# My goats



## Tyno (Jan 21, 2018)

Hey everyone, thought I’d share a couple of pics of our goats. Haven’t had them long but they’re starting to settle in. They came off quite a large commercial farm so haven’t had much handling but I’m gradually winning them over (with food lol).
In the order they’re coming down the hill in the first picture; Ron, Stella, Adrian and last but not least Lucy.


----------



## ksalvagno (Oct 6, 2009)

Cute!


----------



## Goat_Scout (Mar 23, 2017)

They look great! Love the names.


----------



## Nigerian dwarf goat (Sep 25, 2017)

Cute girls!


----------



## toth boer goats (Jul 20, 2008)

Cute.


----------



## lottsagoats1 (Apr 12, 2014)

Very nice! Yup, the way to a goats heart is thru their stomach, sort of like a man. LOLOL


----------



## NigerianNewbie (Jun 6, 2018)

Nice herd you have been and will be building upon. :goatrun:


----------



## elvis&oliver (Jun 28, 2018)

What cuties you have there!
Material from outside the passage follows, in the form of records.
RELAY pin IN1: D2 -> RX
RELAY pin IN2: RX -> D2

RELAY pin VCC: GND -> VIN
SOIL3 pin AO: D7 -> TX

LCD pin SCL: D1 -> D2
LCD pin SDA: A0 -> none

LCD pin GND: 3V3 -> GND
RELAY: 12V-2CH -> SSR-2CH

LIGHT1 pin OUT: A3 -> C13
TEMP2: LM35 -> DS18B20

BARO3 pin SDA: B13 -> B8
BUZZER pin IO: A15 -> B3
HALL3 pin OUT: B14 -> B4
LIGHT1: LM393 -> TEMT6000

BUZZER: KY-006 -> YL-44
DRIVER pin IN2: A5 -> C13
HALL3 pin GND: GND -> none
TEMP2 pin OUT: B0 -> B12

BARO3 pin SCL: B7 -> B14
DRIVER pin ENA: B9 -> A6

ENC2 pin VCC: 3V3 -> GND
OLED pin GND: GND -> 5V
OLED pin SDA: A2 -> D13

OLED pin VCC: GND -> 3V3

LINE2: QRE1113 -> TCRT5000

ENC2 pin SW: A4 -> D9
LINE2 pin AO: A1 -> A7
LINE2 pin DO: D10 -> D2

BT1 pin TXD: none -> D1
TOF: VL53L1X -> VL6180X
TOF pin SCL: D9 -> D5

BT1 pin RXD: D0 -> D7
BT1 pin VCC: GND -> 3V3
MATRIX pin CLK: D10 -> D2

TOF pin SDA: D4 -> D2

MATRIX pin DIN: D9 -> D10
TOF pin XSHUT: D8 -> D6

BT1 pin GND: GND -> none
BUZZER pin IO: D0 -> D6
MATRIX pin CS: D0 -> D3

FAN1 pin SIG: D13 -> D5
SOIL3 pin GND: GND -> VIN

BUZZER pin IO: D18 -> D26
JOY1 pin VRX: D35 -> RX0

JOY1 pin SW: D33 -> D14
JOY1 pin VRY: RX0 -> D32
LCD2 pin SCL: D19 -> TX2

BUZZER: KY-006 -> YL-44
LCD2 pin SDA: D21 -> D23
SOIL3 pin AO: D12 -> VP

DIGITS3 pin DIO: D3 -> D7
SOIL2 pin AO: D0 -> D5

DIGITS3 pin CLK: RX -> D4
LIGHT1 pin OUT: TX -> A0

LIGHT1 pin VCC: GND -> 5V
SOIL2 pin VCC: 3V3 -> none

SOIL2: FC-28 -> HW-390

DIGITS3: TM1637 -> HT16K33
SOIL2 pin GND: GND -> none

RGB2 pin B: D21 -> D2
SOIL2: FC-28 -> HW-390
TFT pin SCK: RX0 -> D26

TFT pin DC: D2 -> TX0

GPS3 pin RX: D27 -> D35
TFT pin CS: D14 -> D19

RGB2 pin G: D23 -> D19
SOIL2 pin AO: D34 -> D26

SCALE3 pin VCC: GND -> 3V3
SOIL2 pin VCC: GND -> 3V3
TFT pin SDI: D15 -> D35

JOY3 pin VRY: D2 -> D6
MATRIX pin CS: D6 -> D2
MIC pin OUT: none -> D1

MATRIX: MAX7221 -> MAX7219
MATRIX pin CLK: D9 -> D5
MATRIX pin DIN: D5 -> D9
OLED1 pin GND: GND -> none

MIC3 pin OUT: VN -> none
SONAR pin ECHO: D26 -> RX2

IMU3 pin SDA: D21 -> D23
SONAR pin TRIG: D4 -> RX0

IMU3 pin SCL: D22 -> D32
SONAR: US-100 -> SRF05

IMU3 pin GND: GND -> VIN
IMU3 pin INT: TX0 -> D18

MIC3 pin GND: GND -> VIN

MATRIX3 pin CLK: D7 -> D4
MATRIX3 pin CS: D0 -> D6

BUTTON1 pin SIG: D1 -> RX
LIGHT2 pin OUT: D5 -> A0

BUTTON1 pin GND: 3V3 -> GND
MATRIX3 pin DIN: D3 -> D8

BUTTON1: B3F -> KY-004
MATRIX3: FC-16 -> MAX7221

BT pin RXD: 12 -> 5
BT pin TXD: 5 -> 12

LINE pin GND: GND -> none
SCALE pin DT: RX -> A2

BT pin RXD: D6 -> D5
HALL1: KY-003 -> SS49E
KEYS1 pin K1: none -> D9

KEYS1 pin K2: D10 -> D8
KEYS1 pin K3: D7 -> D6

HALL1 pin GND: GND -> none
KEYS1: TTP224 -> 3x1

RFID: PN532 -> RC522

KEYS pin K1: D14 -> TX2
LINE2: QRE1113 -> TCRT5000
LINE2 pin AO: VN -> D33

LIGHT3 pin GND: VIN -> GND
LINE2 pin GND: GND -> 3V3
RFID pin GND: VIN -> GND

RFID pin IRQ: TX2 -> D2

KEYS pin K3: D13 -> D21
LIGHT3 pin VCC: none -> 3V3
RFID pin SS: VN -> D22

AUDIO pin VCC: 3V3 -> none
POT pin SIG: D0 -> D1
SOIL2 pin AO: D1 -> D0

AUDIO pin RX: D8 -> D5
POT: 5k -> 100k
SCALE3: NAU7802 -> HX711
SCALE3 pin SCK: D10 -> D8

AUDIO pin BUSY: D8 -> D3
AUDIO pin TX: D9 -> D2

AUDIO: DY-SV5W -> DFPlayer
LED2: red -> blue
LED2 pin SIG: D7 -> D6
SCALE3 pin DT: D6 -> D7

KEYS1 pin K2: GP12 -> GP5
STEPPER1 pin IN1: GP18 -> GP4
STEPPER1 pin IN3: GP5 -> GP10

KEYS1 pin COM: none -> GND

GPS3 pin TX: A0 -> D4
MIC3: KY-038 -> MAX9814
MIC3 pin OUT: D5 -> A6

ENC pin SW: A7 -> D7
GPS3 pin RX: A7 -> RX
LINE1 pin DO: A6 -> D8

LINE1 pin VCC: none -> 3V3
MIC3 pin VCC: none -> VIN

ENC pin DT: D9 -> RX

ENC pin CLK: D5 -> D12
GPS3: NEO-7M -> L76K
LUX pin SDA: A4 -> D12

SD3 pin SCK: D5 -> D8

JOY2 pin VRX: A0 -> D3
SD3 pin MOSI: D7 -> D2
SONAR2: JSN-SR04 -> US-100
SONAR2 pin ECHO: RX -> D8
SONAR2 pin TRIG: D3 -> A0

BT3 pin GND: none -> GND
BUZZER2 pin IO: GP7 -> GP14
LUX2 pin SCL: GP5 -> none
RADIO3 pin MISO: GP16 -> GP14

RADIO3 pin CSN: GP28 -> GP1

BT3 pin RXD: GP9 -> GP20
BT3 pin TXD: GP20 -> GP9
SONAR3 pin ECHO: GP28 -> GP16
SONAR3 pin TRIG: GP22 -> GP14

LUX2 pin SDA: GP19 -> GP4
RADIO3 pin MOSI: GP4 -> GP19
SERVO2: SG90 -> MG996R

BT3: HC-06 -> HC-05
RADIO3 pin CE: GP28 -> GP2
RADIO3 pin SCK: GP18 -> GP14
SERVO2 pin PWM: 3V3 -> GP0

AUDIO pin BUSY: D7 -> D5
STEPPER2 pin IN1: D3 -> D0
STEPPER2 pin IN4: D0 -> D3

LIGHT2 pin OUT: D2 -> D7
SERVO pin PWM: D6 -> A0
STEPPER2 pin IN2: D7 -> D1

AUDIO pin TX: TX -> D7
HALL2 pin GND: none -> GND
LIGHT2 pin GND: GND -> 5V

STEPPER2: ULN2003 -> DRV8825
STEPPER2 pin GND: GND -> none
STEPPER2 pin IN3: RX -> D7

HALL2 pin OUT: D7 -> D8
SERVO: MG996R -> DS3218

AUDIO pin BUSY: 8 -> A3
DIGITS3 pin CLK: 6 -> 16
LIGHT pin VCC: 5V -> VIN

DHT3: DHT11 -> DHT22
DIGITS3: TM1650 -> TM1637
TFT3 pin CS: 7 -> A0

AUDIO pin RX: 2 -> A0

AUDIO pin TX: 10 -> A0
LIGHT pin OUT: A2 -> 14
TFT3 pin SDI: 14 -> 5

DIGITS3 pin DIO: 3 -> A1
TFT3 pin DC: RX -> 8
I like their names too


----------



## groovyoldlady (Jul 21, 2011)

They're lovely!!!


----------



## Tyno (Jan 21, 2018)

Thanks everyone


----------



## Suzanne_Tyler (Jul 19, 2014)

Very nice 

Side note, you should get some kind of feeding trough or something to put their feed in. The can pick up parasites eating off the ground.


----------



## Tyno (Jan 21, 2018)

Thanks Suzanne. They’ve got troughs they eat the majority of their food out of. The grounds just a stepping stone to getting them to eat out of my hand. They start eating at one end of the line and I sit at the other, if they want to keep eating they have to come closer to me lol. We’re getting there... Slowly lol


----------